All scripts give detailed usage instructions when executed without arguments.
The following commands can be run on the sample file placed in the same directory as the code and called from that location.
The input file may be compressed with gzip
and may be specified with or without the GZ extension.
The output file is compressed with gzip
, whether the outputs indicate a GZ extension or not.
So the commands as they are below produce and will work entirely with compressed files, without a single GZ extension indicated.
Produce domain predictions with HMMER3 (provides hmmscan) with weak filters.

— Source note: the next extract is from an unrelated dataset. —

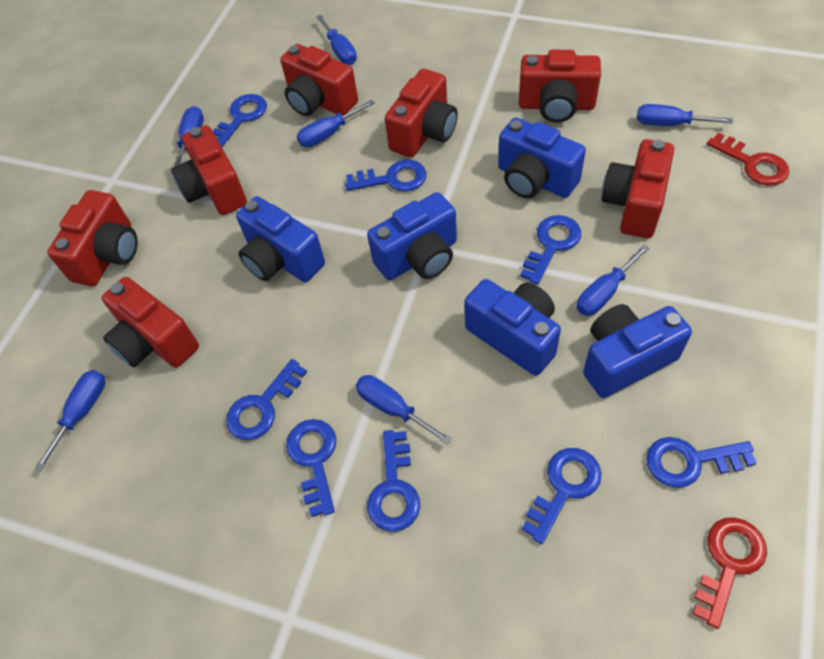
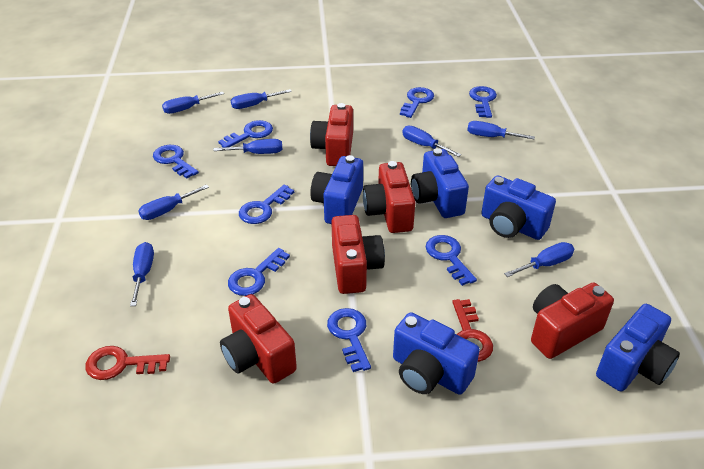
blue screwdriver: 7 -> 8
red camera: 7 -> 5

This is the slowest step.
perl -w 0runHmmscan.pl hmmscan Pfam-A.hmm PLAF7.fa PLAF7.p.txt
(Optional) compress output, our scripts will read it either way
gzip PLAF7.p.txt
Remove overlaps, ranking by p-value, creating an intermediate output file
perl -w 1noOvs.pl PLAF7.p.txt PLAF7.po.txt Pfam-A.hmm.dat
Add domain q-value, local FDR, and FDR|lFDR columns (no thresholds set)
perl -w 2domStratStats.pl PLAF7.fa PLAF7.po.txt PLAF7.pod.txt
... and set a q-value threshold
perl -w 2domStratStats.pl PLAF7.fa PLAF7.po.txt PLAF7.pod.q4e-4.txt 4e-4
... or set a local FDR threshold
perl -w 2domStratStats.pl PLAF7.fa PLAF7.po.txt PLAF7.pod.l2.5e-2.txt 1 2.5e-2
... or set an FDR threshold via equal local FDR thresholds
perl -w 2domStratStats.pl PLAF7.fa PLAF7.po.txt PLAF7.pod.fl4e-4.txt 1 1 4e-4
Tiered q-values (for sequence and domain p-values), with mandatory threshold set
perl -w 3tieredStratQ.pl PLAF7.fa PLAF7.po.txt PLAF7.pot.1e-4.txt 1e-4
... or threshold set to sequence q-values only
perl -w 3tieredStratQ.pl PLAF7.fa PLAF7.po.txt PLAF7.pot.1e-4,1.txt 1e-4 1
Run entire pipeline on multiple organisms, pooling their stats. Pass prefixes ORG instead of ORG.fa or ORG.fa.gz. Outputs follow patterns (see detailed examples)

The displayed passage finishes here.